黒蔓は数秒、思考が止まったが、即座にどう答えるべきか頭を悩ませた。確かに選んで良いとは言ったが、まさか自分を指名されるとは夢にも思っていなかったのだ。
まいったな、と黒蔓は嘆息した。
叶えてやりたいのは山々である。自分とて、指名された事に対して驚くほど歓喜しているのだ。
ずっと弟の様に思っていた──筈だった。共に教育してきた和泉や東雲と同じ様に。
だが、頭の隅では確かに自覚していたのだ。師弟愛とは明らかに違う感情が、朱理に対して働いている事を。
側に居れば居るほど、距離が近くなればなるほど、その感情が際限なく育っていく気配を感じていた。

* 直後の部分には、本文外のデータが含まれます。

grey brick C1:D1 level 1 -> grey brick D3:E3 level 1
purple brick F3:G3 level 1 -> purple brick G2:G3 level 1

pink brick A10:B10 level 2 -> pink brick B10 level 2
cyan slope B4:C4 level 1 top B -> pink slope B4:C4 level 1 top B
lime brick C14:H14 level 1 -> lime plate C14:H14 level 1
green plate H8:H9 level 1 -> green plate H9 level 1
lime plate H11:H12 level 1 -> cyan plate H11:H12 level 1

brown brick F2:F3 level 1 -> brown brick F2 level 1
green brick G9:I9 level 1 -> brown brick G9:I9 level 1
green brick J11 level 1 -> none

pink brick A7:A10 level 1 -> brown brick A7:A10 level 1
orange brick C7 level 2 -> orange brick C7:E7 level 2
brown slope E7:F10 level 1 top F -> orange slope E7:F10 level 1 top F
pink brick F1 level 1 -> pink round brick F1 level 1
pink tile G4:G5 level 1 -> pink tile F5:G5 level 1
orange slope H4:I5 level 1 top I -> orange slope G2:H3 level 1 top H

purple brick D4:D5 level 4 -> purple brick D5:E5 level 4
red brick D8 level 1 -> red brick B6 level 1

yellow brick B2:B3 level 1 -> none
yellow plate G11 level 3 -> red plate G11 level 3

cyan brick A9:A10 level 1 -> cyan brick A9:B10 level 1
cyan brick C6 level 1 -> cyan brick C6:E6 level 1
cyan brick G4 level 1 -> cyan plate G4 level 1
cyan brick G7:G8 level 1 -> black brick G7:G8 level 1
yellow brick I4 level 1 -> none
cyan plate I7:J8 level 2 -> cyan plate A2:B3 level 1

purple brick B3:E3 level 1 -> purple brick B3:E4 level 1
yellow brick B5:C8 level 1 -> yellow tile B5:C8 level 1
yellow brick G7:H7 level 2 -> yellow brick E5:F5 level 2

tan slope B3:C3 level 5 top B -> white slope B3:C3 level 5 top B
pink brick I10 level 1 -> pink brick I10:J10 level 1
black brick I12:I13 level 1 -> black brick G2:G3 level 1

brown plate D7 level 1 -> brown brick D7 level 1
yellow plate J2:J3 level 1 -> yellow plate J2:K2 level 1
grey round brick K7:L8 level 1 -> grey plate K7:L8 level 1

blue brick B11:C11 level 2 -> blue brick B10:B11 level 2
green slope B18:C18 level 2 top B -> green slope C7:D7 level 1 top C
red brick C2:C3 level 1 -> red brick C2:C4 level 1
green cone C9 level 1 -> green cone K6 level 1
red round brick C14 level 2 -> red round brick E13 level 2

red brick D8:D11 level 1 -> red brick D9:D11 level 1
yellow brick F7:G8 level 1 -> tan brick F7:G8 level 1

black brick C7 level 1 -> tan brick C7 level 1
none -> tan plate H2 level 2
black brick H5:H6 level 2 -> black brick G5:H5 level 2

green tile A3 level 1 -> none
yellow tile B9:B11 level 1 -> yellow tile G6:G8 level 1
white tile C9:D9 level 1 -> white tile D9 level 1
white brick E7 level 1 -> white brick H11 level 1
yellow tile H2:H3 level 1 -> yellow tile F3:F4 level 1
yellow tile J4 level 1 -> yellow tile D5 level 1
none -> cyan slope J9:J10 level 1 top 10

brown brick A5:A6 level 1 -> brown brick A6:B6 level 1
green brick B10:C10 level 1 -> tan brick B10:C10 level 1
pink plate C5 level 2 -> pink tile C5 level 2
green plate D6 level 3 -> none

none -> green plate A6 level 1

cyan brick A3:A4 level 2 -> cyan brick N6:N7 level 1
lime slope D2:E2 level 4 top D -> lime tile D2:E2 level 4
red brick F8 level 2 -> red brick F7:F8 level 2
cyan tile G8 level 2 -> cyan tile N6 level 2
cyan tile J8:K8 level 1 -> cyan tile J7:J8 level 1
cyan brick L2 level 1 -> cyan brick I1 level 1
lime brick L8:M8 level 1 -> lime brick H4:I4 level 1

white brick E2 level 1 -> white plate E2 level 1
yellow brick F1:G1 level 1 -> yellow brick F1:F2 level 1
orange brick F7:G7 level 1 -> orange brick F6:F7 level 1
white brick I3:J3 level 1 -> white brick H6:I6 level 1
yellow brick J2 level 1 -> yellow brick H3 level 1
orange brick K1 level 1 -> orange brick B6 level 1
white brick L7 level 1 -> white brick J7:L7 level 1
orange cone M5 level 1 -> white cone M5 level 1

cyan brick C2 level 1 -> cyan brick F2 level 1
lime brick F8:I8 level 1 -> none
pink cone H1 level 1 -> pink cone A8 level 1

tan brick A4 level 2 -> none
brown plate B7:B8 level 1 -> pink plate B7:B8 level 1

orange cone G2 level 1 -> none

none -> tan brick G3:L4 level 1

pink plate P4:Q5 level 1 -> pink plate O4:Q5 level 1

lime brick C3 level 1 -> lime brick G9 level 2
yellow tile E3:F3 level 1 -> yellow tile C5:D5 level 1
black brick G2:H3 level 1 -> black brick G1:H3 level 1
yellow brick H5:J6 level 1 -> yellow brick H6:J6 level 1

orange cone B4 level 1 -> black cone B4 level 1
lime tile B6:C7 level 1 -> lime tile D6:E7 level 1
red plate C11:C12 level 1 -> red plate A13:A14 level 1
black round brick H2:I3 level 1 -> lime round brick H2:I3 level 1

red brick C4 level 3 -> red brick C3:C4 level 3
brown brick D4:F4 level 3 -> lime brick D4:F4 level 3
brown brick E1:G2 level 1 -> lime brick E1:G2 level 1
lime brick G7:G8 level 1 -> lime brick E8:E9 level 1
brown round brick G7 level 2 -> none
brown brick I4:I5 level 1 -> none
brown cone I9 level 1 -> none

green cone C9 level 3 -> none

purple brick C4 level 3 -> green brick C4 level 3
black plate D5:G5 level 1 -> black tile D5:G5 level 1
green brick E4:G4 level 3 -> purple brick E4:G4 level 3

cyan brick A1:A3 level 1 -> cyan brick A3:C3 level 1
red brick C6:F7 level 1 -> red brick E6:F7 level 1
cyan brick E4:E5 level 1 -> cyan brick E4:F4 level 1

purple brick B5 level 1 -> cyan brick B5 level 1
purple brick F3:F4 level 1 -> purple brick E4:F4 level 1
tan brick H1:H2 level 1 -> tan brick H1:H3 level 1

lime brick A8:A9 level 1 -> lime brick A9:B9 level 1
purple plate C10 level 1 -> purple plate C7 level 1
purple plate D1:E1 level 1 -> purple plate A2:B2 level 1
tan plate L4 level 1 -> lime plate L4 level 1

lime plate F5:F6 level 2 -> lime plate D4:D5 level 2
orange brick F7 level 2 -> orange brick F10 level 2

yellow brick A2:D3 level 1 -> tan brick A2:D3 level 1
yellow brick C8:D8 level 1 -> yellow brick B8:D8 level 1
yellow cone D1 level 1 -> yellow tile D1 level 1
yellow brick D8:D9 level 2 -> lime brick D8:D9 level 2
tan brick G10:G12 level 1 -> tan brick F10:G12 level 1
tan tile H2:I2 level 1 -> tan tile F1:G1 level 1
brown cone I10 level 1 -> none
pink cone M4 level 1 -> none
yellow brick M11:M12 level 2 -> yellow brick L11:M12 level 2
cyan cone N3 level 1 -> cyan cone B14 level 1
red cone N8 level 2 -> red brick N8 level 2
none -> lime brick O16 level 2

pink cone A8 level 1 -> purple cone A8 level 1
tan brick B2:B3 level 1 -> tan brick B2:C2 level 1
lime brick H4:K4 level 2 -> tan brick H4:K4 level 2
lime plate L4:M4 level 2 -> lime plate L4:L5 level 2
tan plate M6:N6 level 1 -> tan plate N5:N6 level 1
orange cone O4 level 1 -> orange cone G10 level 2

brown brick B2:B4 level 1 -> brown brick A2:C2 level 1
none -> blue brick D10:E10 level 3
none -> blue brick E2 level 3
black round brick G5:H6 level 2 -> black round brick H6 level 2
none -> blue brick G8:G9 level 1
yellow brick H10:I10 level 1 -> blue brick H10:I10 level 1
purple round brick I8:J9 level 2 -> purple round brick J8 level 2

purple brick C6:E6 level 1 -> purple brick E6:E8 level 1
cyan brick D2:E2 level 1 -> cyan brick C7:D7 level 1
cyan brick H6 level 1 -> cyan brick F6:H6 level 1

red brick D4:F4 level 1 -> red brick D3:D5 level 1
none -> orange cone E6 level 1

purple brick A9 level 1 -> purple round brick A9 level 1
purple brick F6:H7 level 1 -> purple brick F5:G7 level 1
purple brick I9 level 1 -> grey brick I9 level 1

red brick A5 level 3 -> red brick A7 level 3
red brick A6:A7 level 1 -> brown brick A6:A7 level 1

それでも気付かない振りをして押し殺し、遣り過ごすつもりだった。
しかし、漸く彼が一本立ちして己の手を離れるという今になって、行き詰まったのだ。
朱理に真っ向から純粋な感情をぶつけられ、奥底に秘めて堅く閉ざしていた想いの箍は、呆気なく外れてしまった。
黙り込む黒蔓に、朱理はやおら明るい声色を上げた。
「あー、やっぱり無理だよね! 従業員とは、そう言うことしちゃいけない掟だもんね。ごめん、忘れて! 駄目元で言ってみただけで、困らせるつもりは無かったんだよ。ホント、うっかりしてたわぁ」
重い空気を打ち消すように両手をぱたぱたと振り、眉尻を下げて笑う朱理は普段より饒舌で。黒蔓は、朱理のそんな姿さえ堪らなく愛おしいと思った。
確かに従業員と娼妓が関係を持つ事は吉原の禁忌事項だ。だが、今の黒蔓にはそれが何だとさえ思えた。
目の前で、自分を求めて泣きそうな顔をしている愛しい子と、それを欲する自分とが繋がって、何が悪い。互いが同じ気持ちである事を、咎められる謂れがあるものか。
特にこの世界においては、殆ど御伽噺と言っても過言では無い状況だ。
黒蔓は煙草を揉み消し、朱理の真正面に膝をついた。
「……お前の初めての頼み事も聞けないんじゃ、俺の立つ瀬が無い。お前、本気で言ってるか? 本当に俺が良いのか?」
「うん。初めて会った時から、ずっと黒蔓さんが欲しかった」
「この先どうなろうと、何があろうと、後悔しないか?」
「しないよ、絶対に。俺は本気で貴方を愛してるから」
その言葉に、黒蔓は堪らず朱理を引き寄せ、強く抱き締めた。僅かに遅れて、朱理の腕が背に回される。
「俺も同じ想いだ。だが、正式な突き出し相手にはなれない。分かるな?」
「分かってる、それで良い。この先、何百人に何百回抱かれようが……1度でも貴方に触れられれば満足だ。貴方が俺を受け入れてくれた事実があるなら、何だって出来る気がする」
「……なら、この事は絶対に他言無用、正式な突き出しは陸奥と行う事。このふたつを守れるなら、お前の願いに応えてやれる」
「守るよ」
強い覚悟を秘めた声音を聞き届け、黒蔓は優しく、慈しみながら朱理へ口付けた。待ち侘びた様に朱理の唇が開き、熱く柔らかい舌がちらりと唇をなぞる。
其処からはあっという間だった。
夢中で口付け合い、互いの着物を剥ぎ取りながら寝具へ雪崩込んだ。朱理は黒蔓が触れる度に身体を震わせ、吐息を漏らす。
「……っ、は、ぁっ……黒蔓さん……」
「なんだ……」
「俺……もう、死んでも良いくらい幸せだよ……」
「……ッ、そんな事……大袈裟だぞ、俺ごときに……」
「ずっと触れたかったんだ……出逢った時からずっと……。こんなに人を愛したのは、初めてなんだよ……」
「……俺もだ。お前を愛してる……」
黒蔓の言葉に朱理は身体を震わせ、細い腕で顔を覆った。漏れる嗚咽で、泣いているのだと分かる。
そんな朱理の姿がこの上なく愛おしく、美しく、黒蔓は嘗てないほど胸が締め付けられ、目頭を熱くしたのだった。